After lunch, as Luzia measured and cut her last jacket, she heard voices rise and fall through the open windows. She heard the colonel’s and then Antônio’s voice, unmistakable in its tone and depth. But the sewing machines clattered so loudly that she could not determine what, exactly, they were saying. Luzia kept cutting, but when the voices rose to yells she looked nervously at Emília. Her sister slowed her pedaling. They heard a clatter—a cup or dish falling and breaking, and then a gunshot. It echoed through the house. Luzia’s cut went crooked. The sewing machines stopped.

The colonel appeared at the door, pale and sweating. He held a handkerchief—one that Luzia herself had sewn—to his white hairline.

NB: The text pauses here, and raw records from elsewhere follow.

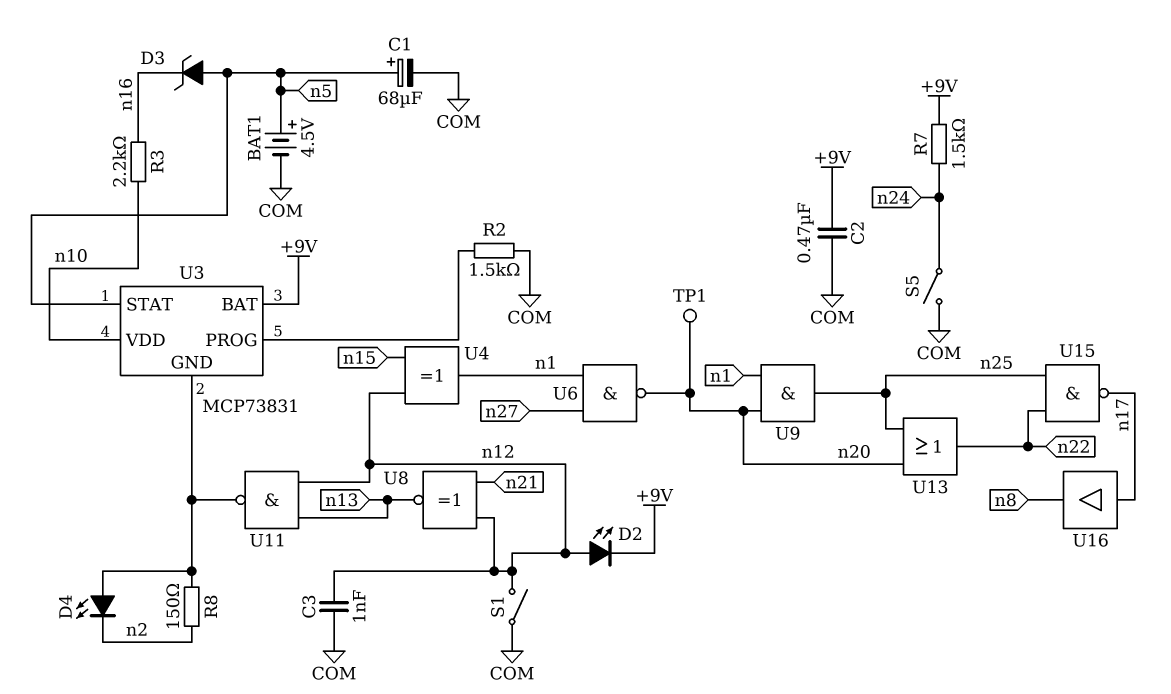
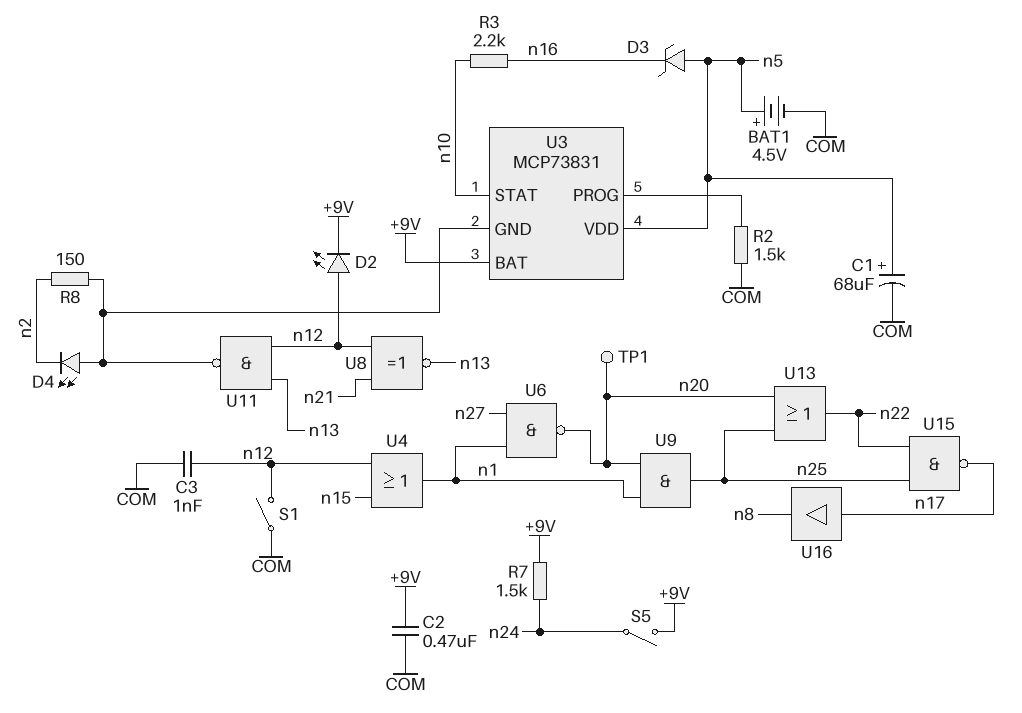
S5: switch (COM, n24) -> switch (+9V, n24)
U3 pin STAT: n5 -> n10
U3 pin VDD: n10 -> n5
U4: XOR (in n12, in n15, out n1) -> OR (in n12, in n15, out n1)

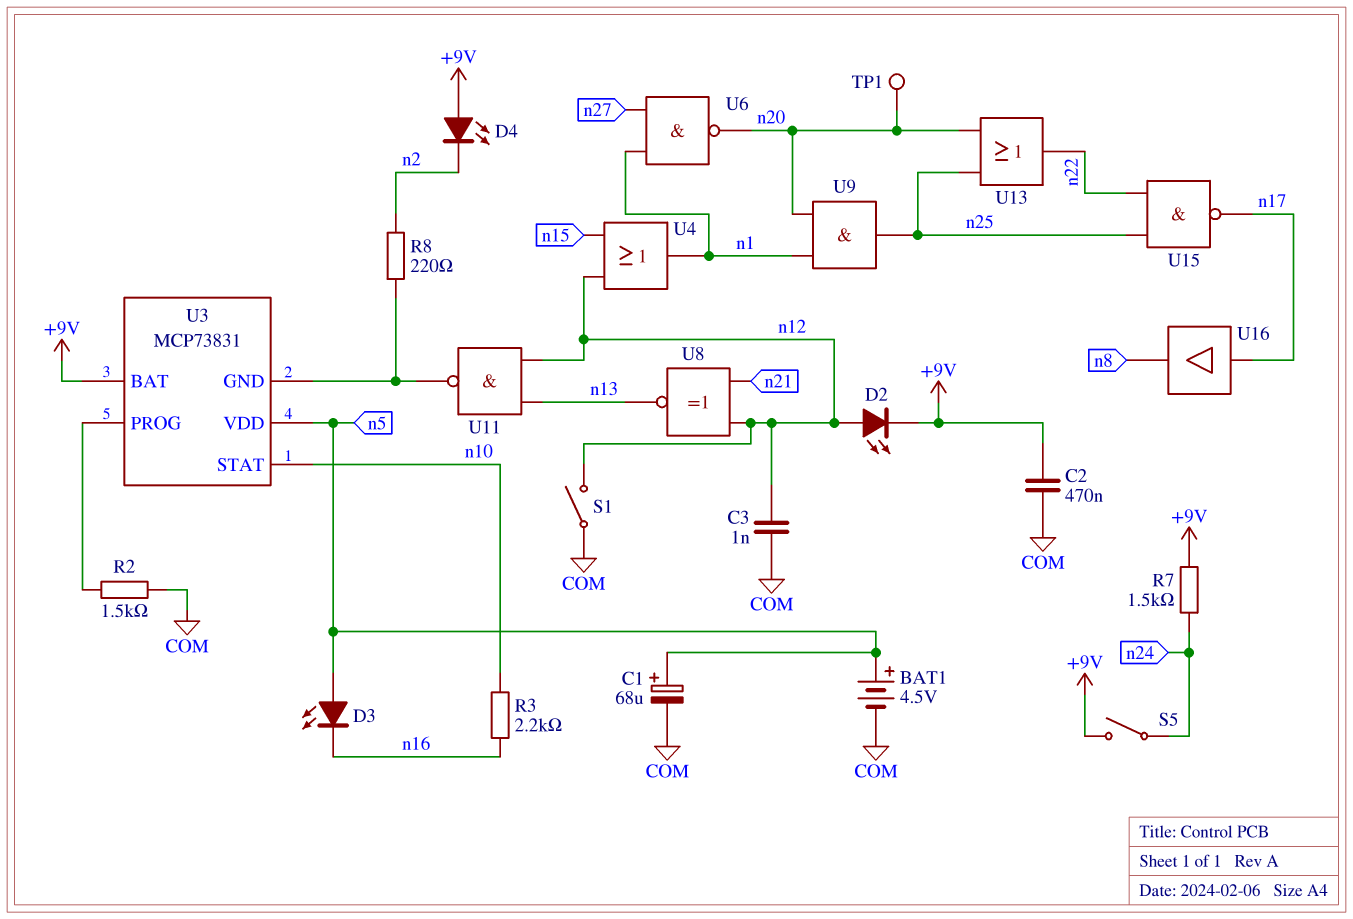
D3: zener (A n5, K n16) -> LED (A n5, K n16)
D4: LED (A U3/GND, K n2) -> LED (A +9V, K n2)
R8: 150 (U3/GND, n2) -> 220 (U3/GND, n2)

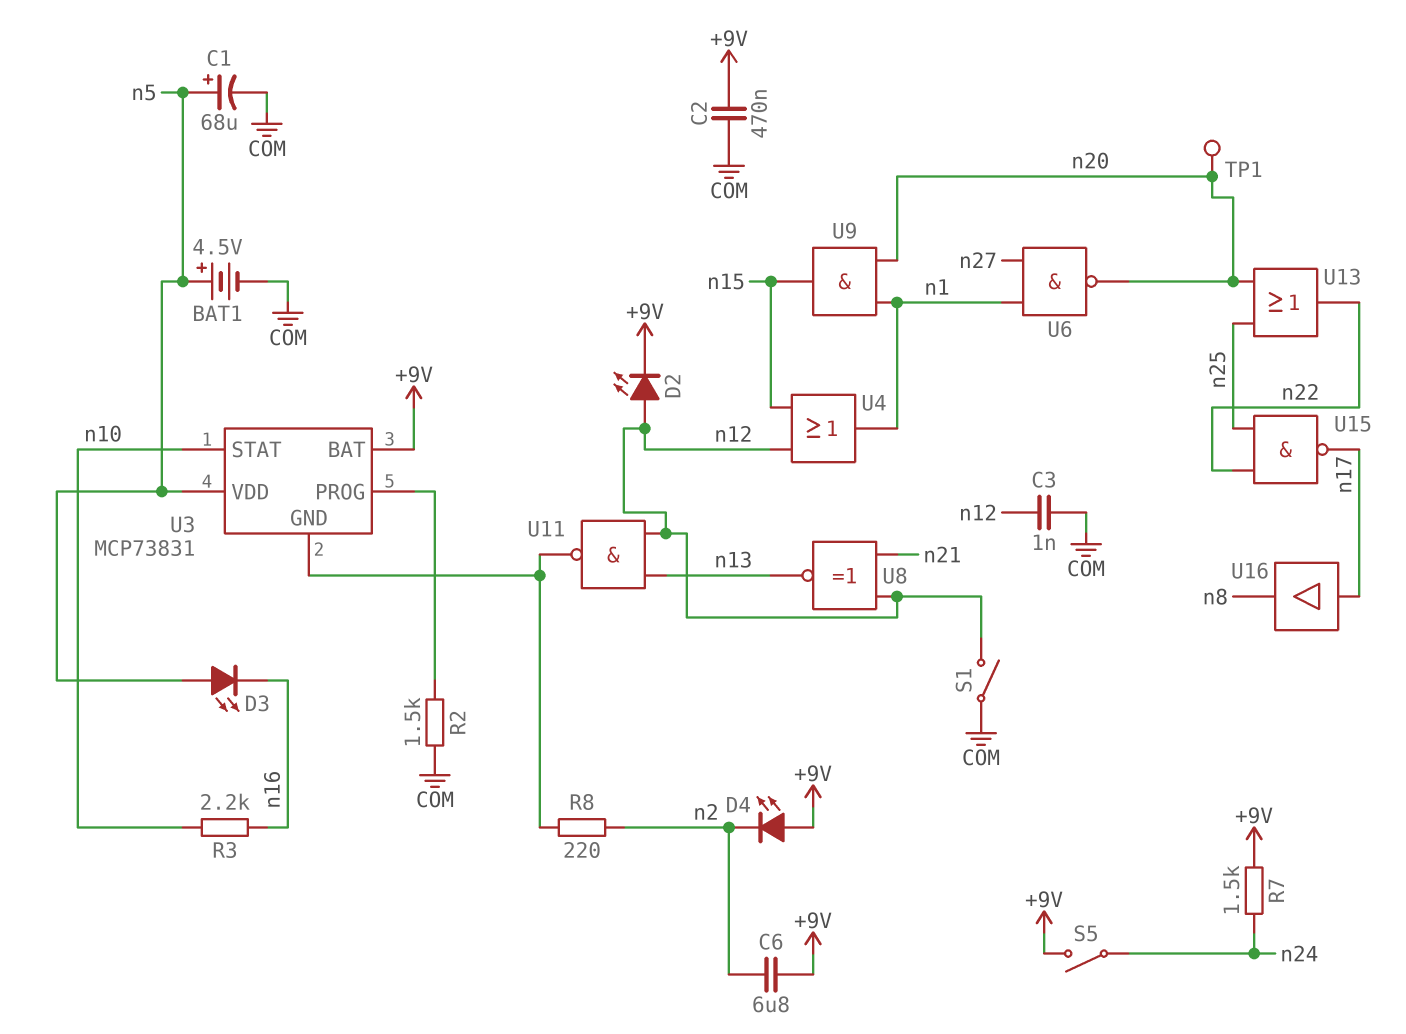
C6: none -> 6.8uF (+9V, n2)
U9: AND (in n1, in n20, out n25) -> AND (in n1, in n20, out n15)

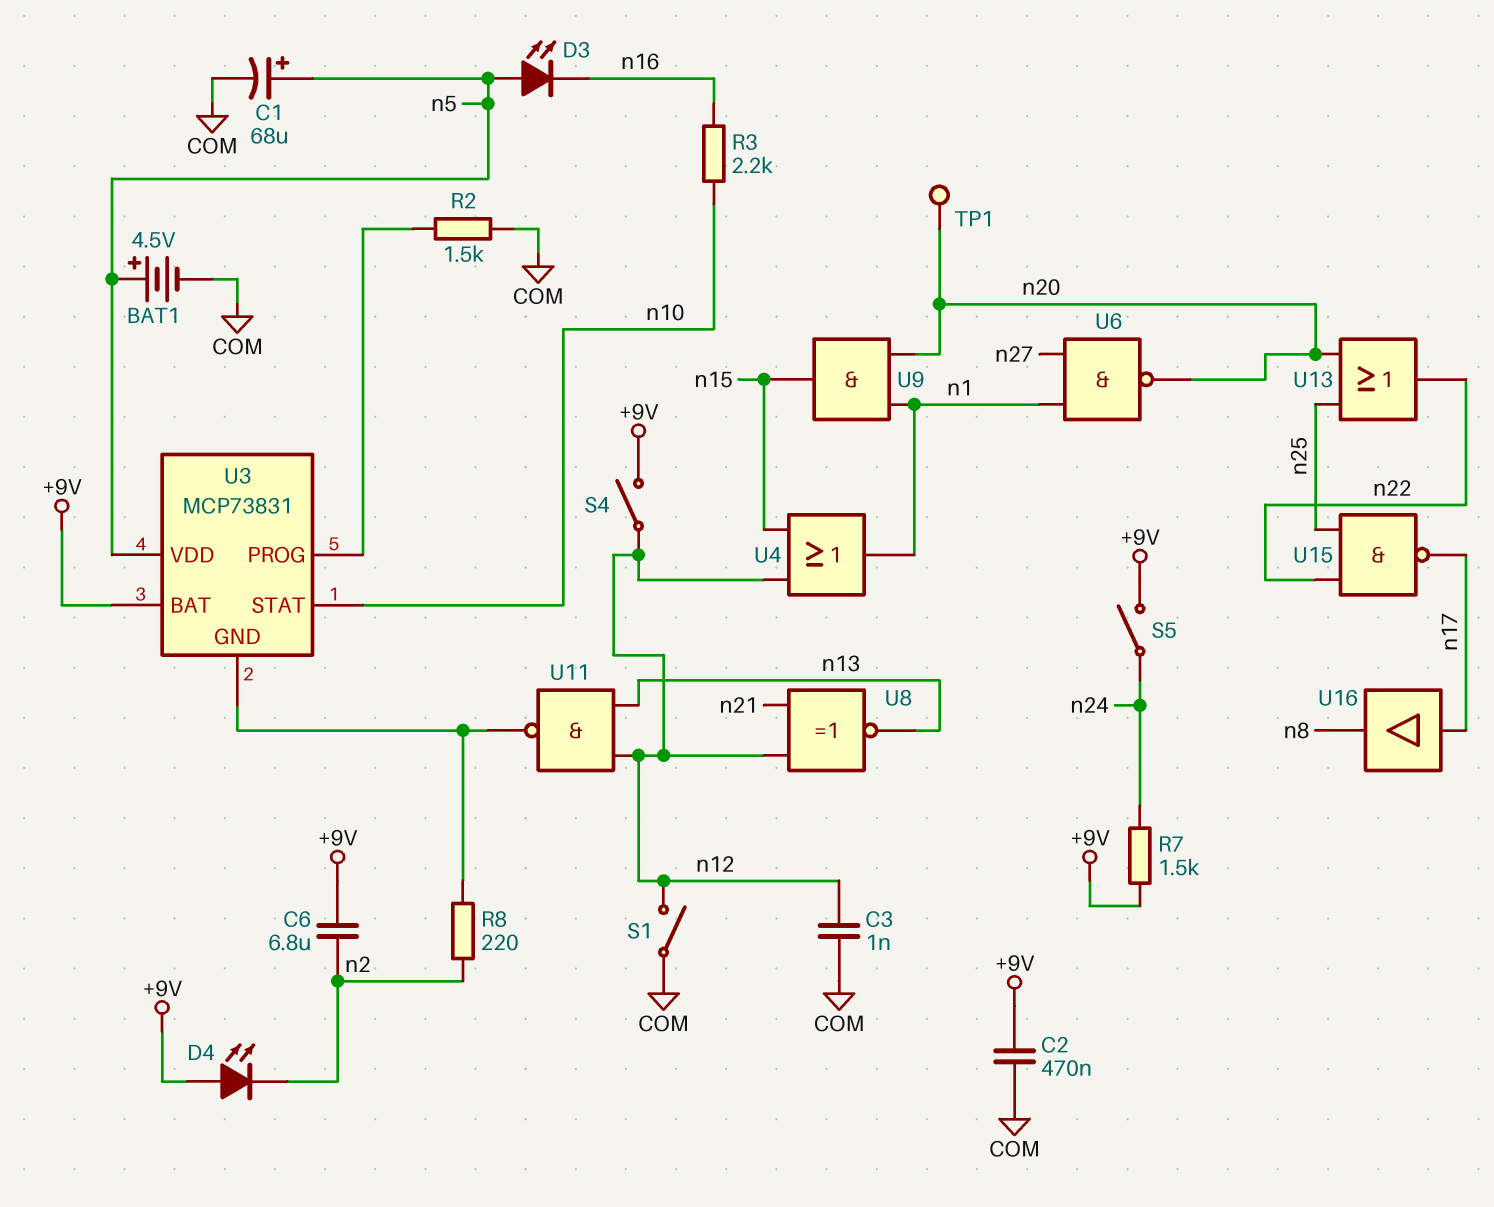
D2: LED (A n12, K +9V) -> none
S4: none -> switch (+9V, n12)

“Nothing to worry over, ladies,” he said. “It was a misfire.” His eyes flitted around the room, falling on the chairs and tables draped with finished and unfinished uniforms. “Keep at it,” the colonel said, nodding, then backed out of the room.

Minutes later, the Hawk stood at the edge of her cutting table. Luzia did not look up. He recited his measurements one by one. Luzia jotted them on the writing tablet.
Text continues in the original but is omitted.